After a hacker breached the nation’s largest police union servers and leaked dozens of contracts between departments and their municipalities, the Guardian analyzed those contracts and found that many of them contain clauses apparently designed to protect officers from misconduct allegations. About a third of the leaked contracts from departments across the country allow or order that records of internal investigations, civilian complaints and the like be destroyed from officers’ files.

Here are two examples, via the Guardian:

Other deals contained provisions focused on blocking public access to records that were preserved. A 2006-2008 contract from Burlington Township, NJ, for example, required the police department’s Investigations Commander to keep formal complaints and internal investigation documents “in a locked file”, barring access to all except the department’s investigations commander and chief law enforcement officer.

Similarly, in Ralston, Nebraska, the 2009-2012 FOP contract created a “Police Officers’ Bill of Rights”, which said: “Unless agreed to by the Officer, the City shall not divulge the reason for any disciplinary action that is not appealed to the Civil Service Commission.” The city was also bound to “make every reasonable effort” to prevent a photograph of the officer from being released to the public or news media.

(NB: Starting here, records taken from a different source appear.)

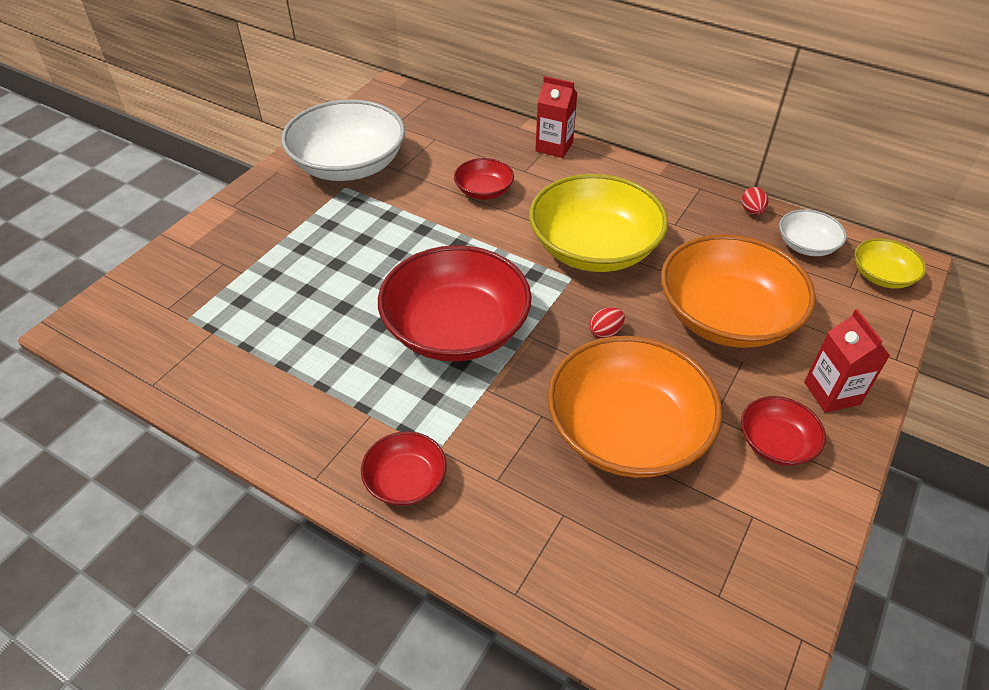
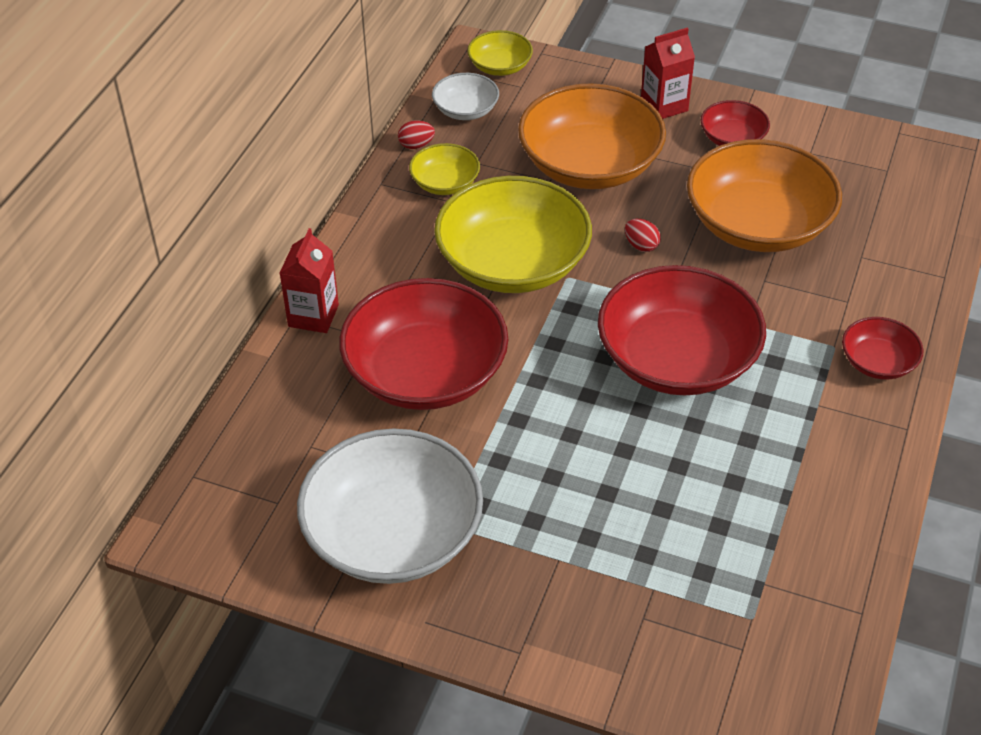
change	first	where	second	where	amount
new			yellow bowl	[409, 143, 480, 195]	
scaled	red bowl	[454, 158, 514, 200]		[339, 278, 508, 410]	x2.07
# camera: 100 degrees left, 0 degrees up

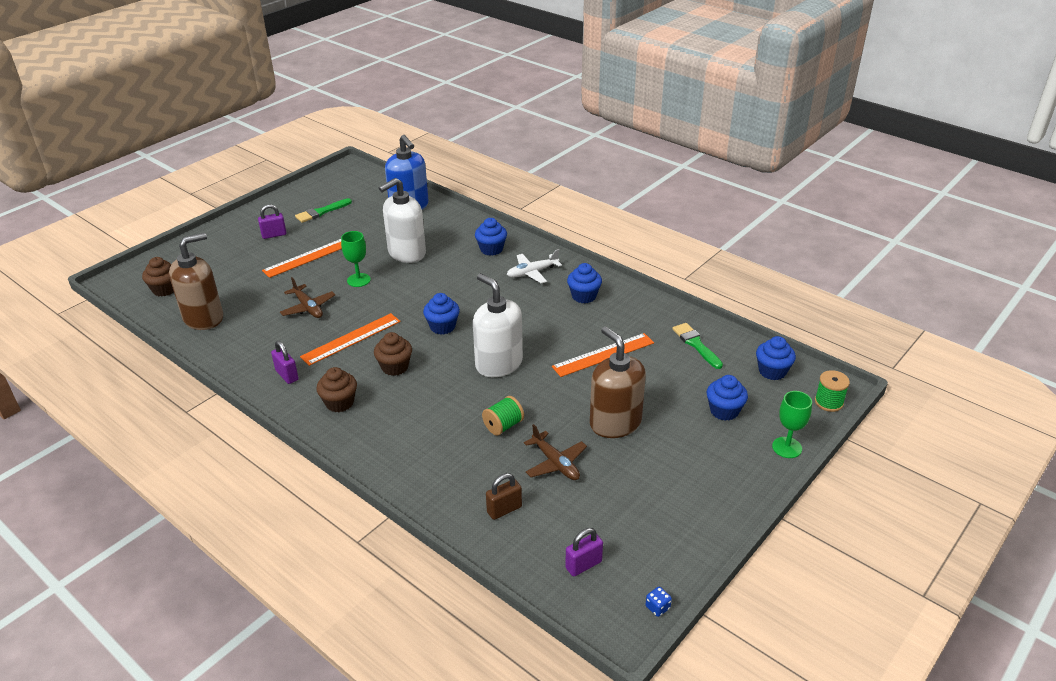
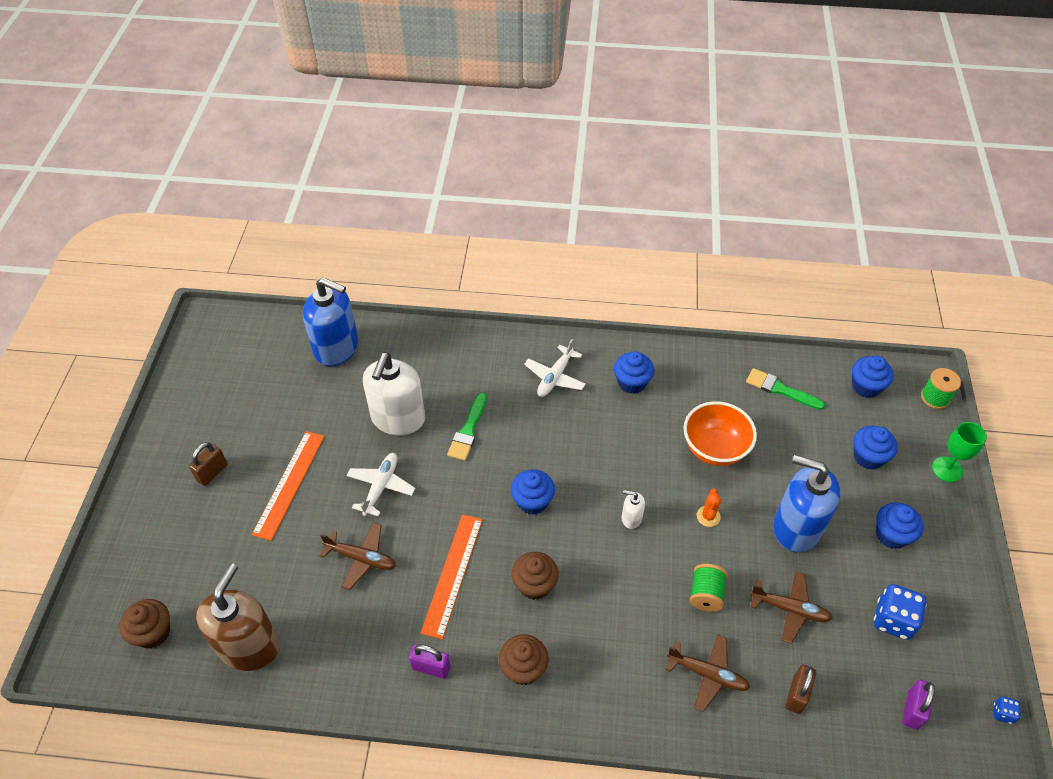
change	first	where	second	where	amount
new			brown toy plane	[666, 634, 750, 712]	
new			bright orange prickly plant	[697, 488, 721, 527]	
new			royal blue dice	[874, 584, 927, 640]	
shifted	leaf-green brush	[295, 198, 352, 223]		[447, 393, 487, 461]	
shifted	royal blue cupcake	[475, 218, 507, 256]		[876, 502, 924, 549]	
swapped	leaf-green wine glass	[341, 231, 371, 287]	pure white toy plane	[346, 453, 415, 516]	
swapped	bright orange ruler	[552, 333, 654, 377]	bright orange bowl	[683, 401, 757, 466]	
repainted	violet small lock	[258, 204, 287, 239]	brown small lock	[189, 442, 227, 486]	
repainted	brown soap pump	[590, 326, 646, 438]	royal blue soap pump	[773, 455, 840, 552]	
scaled	pure white soap pump	[473, 273, 523, 377]		[622, 490, 645, 529]	x0.43
# camera: 35 degrees left, 15 degrees up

This all means that even if an officer were investigated by his own department for beating people up or being a little too trigger-happy, the press would not be allowed access to the records implicating him. Worse yet, in some states, like New York, the destruction or sealing of records by police departments is kind of a moot point. Even if a department’s contract did not order that records be destroyed, and it decided to make them available, a notorious exemption in our state’s Freedom of Information Law would legally bar them from doing so.